Tasks execute for the duration of their time-slice (unless the task's time slice is given up). Then, RTX switches to the next task that is ready to run and has the same priority. If no other task with the same priority is ready to run, the currently running task resumes it execution. The duration of a time slice can be defined in the RTX_config.c configuration file.

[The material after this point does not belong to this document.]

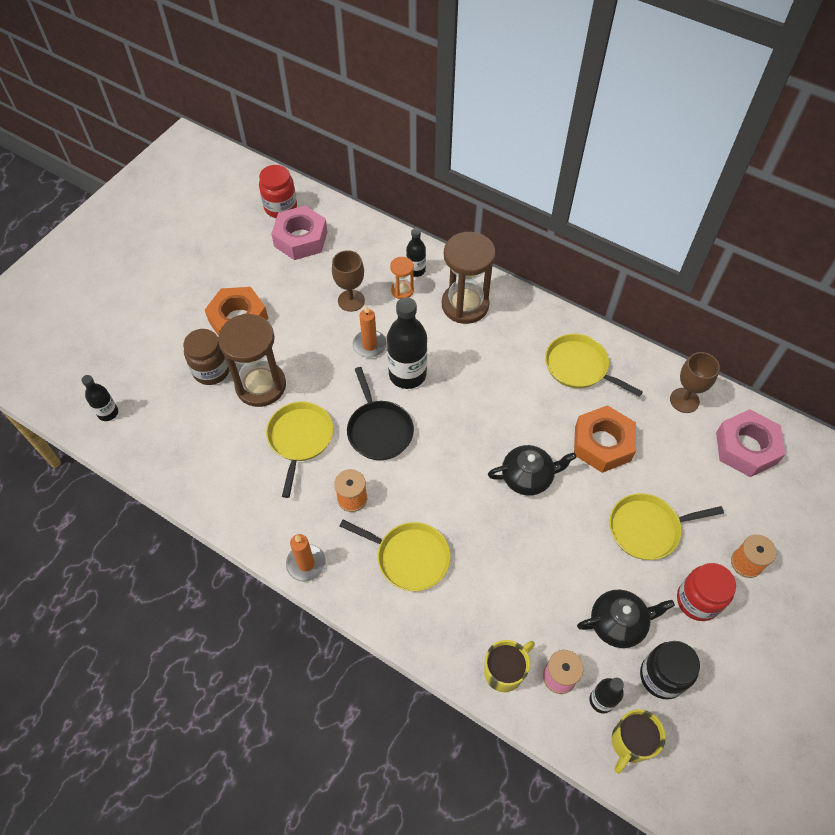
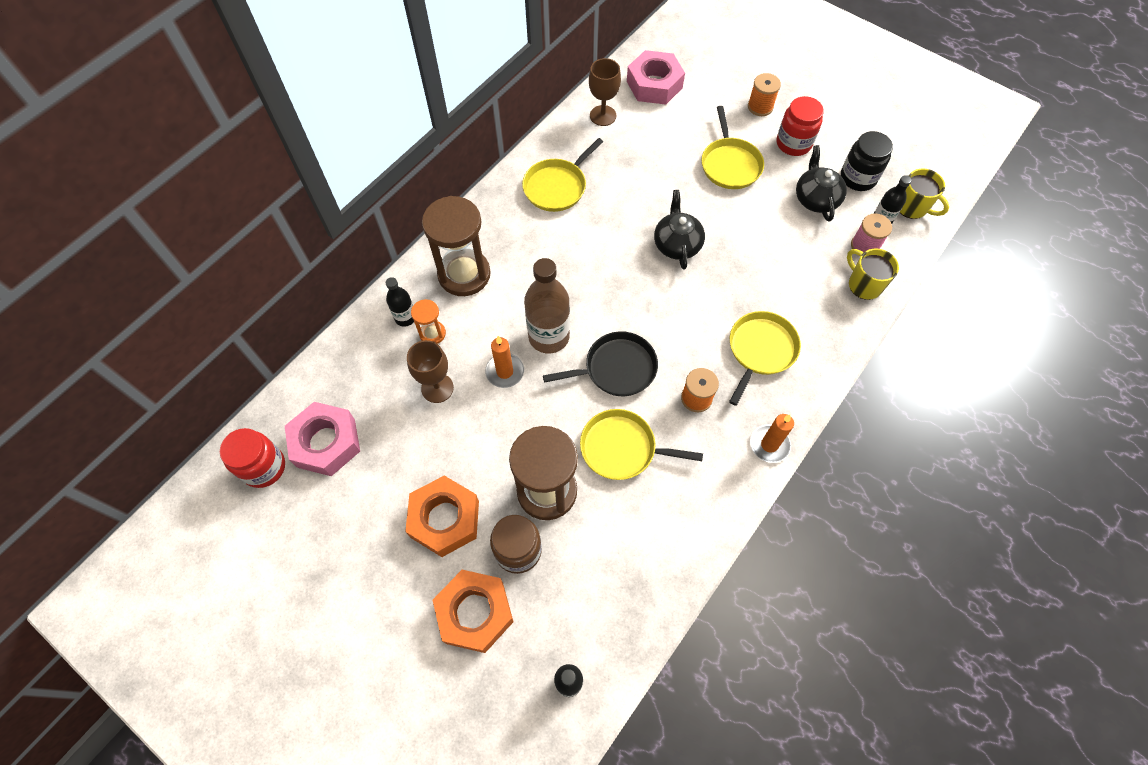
camera: 85 degrees left, 5 degrees up
(407, 374) = (549, 337): black bottle -> brown bottle
(602, 443) = (644, 182): orange nut -> orange nut (475, 612)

The following example shows a simple RTX program that uses Round-Robin Multitasking. The two tasks in this program are counter loops. RTX starts executing task 1, which is the function named job1. This function creates another task called job2. After job1 executes for its time slice, RTX switches to job2. After job2 executes for its time slice, RTX switches back to job1. This process repeats indefinitely.
#include <rtl.h>
int counter1;
int counter2;
__task void job1 (void);
__task void job2 (void);
__task void job1 (void) {
os_tsk_create (job2, 0); /* Create task 2 and mark it as ready */
while (1) { /* loop forever */
counter1++; /* update the counter */
}
}
__task void job2 (void) {
while (1) { /* loop forever */
counter2++; /* update the counter */
}
}
void main (void) {
os_sys_init (job1); /* Initialize RTX Kernel and start task 1 */
for (;;);
}
Note
- Rather than wait for a task's time slice to expire, you can use one of the system wait functions or the os_tsk_pass function to signal to the RTX kernel that it can switch to another task. The system wait function suspends the current task (changes it to the WAIT_xxx state) until the specified event occurs. The task is then changed to the READY state. During this time, any number of other tasks can run.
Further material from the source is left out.